Recently, I did some work related to auto-scaling and performance tuning. As a result, the costs reduced to 27% and service latency improved 25%.
Takeaways
- React Server Side Render performs not good under Nodejs Cluster, consider using a reverse proxy, e.g. Nginx
- React V16 Server Side Render performs much faster than V15, 40% in our case
- Use smaller instances to get better scaling granularity if possible, e.g. change C4.2xLarge to C4.Large
- AWS t2.large performs 3 times slower than C4.large on React Server Side Render
- AWS Lambda performs 3 times slower than C4.large on React Server Side Render
- There’s a race condition in Nginx http upstream keepalive module which generates 502 Bad Gateway errors (104 connection reset by peer)
Background
Here’s the background of the service before optimization:
- Serving 6000 requests per minute
- Using AWS Classic Load Balancer
- Running 25 C3.2xLarge EC2 instances which have 8-core CPU on each instance
- Using PM2 as the Process Manager and the Cluster Manager
- Written in Nodejs and using React 15 server-side render
The Original Problem
One day, I noticed a potential memory leak, but I’m not sure what’s the impact and I’m curious to know if the issue causing OOM on server?
Here’s the code snippet:
import defaults from 'superagent-defaults'; import superagent from 'superagent-bluebird-promise'; const request = defaults(superagent); const recommendedJobs = (token, sessionId) => { return request .get(`${recommendedJobsUrl}/?maxJobs=3`) .set(‘Authorization’, token) .set(‘x-seek-ec-sessionid’, sessionId) .accept(‘application/json’) .type(‘application/json’) .then(response => response.body) }
The problem here is reusing the defaults object. From the source code of superagent-defaults, I found that it pushes the method calls into an array.

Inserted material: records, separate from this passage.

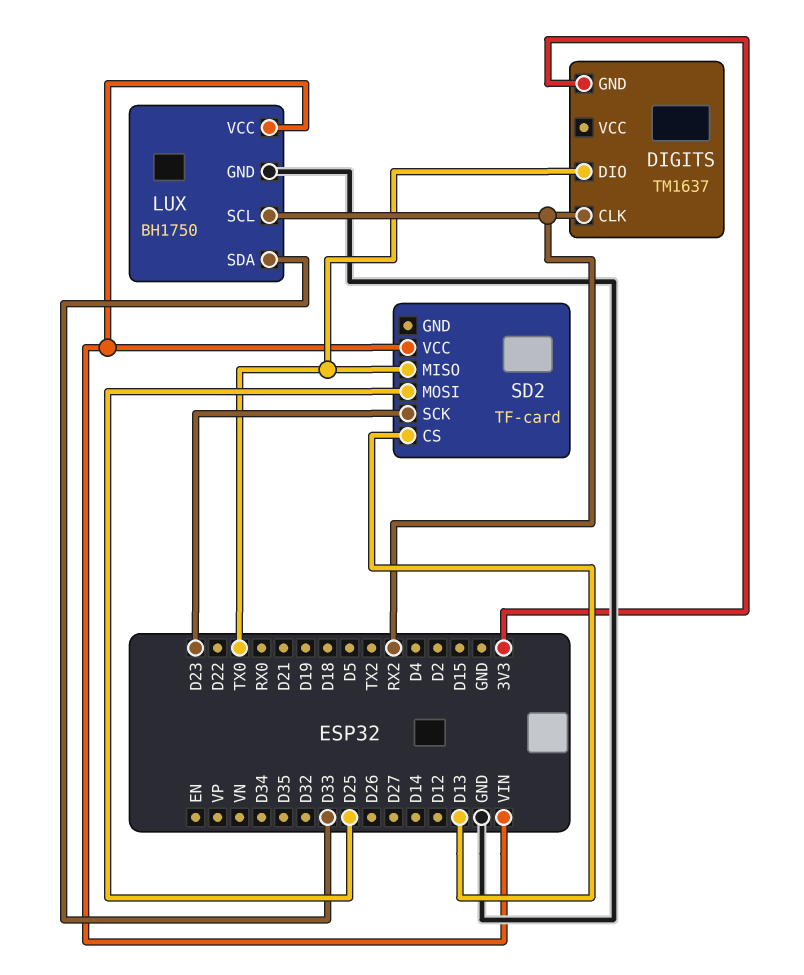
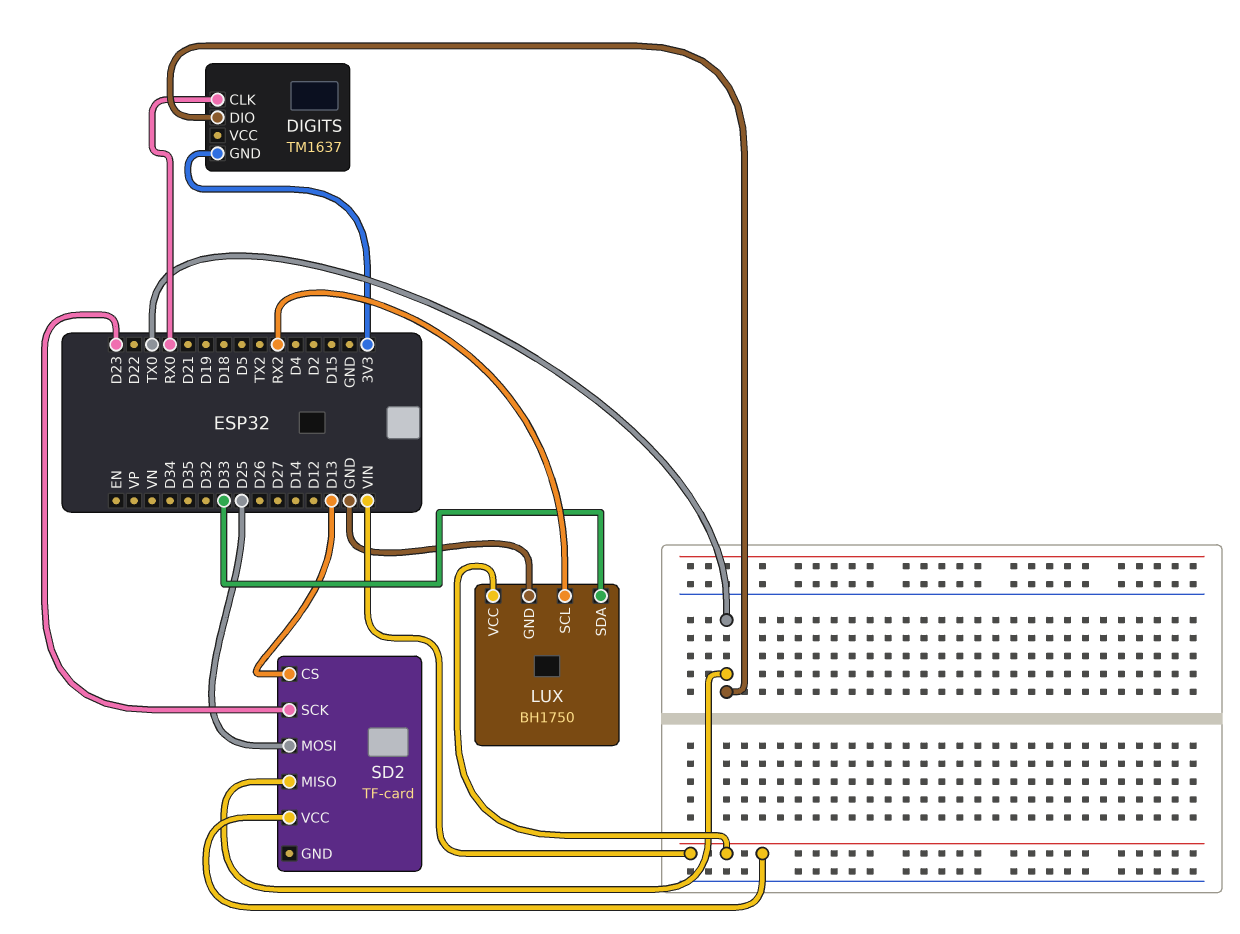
DIGITS pin CLK: RX2 -> RX0

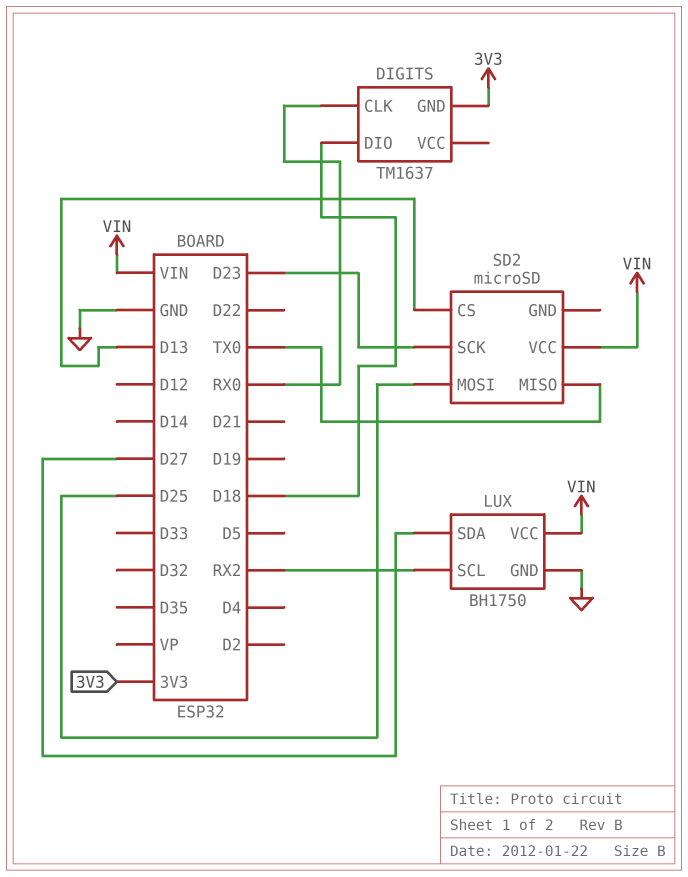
DIGITS pin DIO: TX0 -> D18
LUX pin SDA: D33 -> D27
SD2: TF-card -> microSD

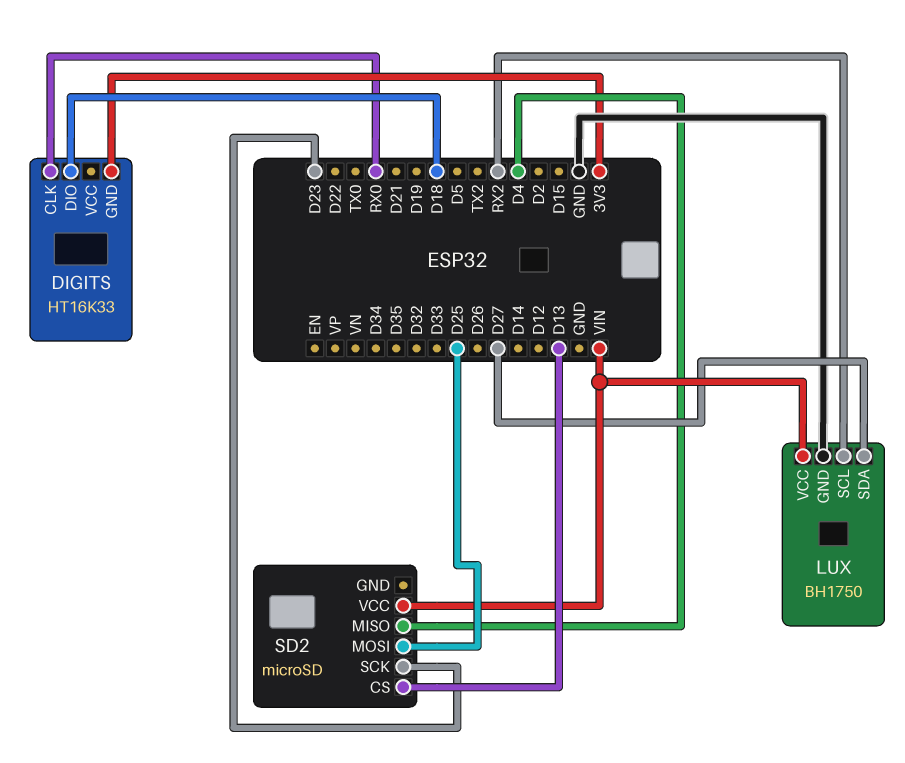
DIGITS: TM1637 -> HT16K33
SD2 pin MISO: TX0 -> D4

var request = require(‘superagent’); var protoMethods = Object.keys(request.Request.prototype); function Context(superagent) { this.stack = []; // store operations on the context } var proto = Context.prototype = {}; each(protoMethods, function(method) { proto[method] = function() { this.stack.push({ method, args: arguments }); return this; } });
The protoMethods includes all the request.Request methods, e.g. get, set, accept, type, etc. That means the array will keep growing if we call the above recommendedJobs method multiple times.
Add Metrics for Memory Leak
In order to understand the impact, I added following metrics for each pm2 process:
- Cpu usage
- Memory usage
- Process Restart count
Everything looks good, there’s no restart in production and no significant memory increase over time
But from the memory usage metrics, we can notice that there are two levels of memory usage: 70 – 100 MB, 150 – 180 MB. What causing that happen? let’s compare with the CPU usage metrics:
There are three levels of CPU usage: 0%, 10 – 20% and 20 – 40%. It looks like the requests are not load-balanced well. I checked the ELB metrics and found that each EC2 instance serving a similar amount of requests.
Then I noticed we’re using PM2 in cluster mode which internally using Nodejs cluster. From Nodejs cluster’s documentation,
The master process listens on a port, accepts new connections and distributes them across the workers in a round-robin fashion, with some built-in smarts to avoid overloading a worker process.
Build-in Smarts! What does it mean? Is it really good in our scenario? Do the requests distributed evenly? Let’s add other metrics to understand the cluster behavior: requests count per processor
It’s not easy to understand the metrics, but we can find 3 groups of requests count:
- 150 – 400
- 300 – 750
- Others
Let’s zoom in to view the metrics in a short time range:
Now the numbers are easy to read, there are 2 groups of requests count:
- 10
- 20
In fact, there’s the 3rd group in which requests count is 0, and there are 2/3 processes sit in this group. In another word, only 1/3 processes are serving requests which means the requests not load-balanced well.
Change Load Balancer Type
After comparing classical load balancer and application load balancer, I found that:
Classic Load Balancers use pre-open connections but Application Load Balancers do not.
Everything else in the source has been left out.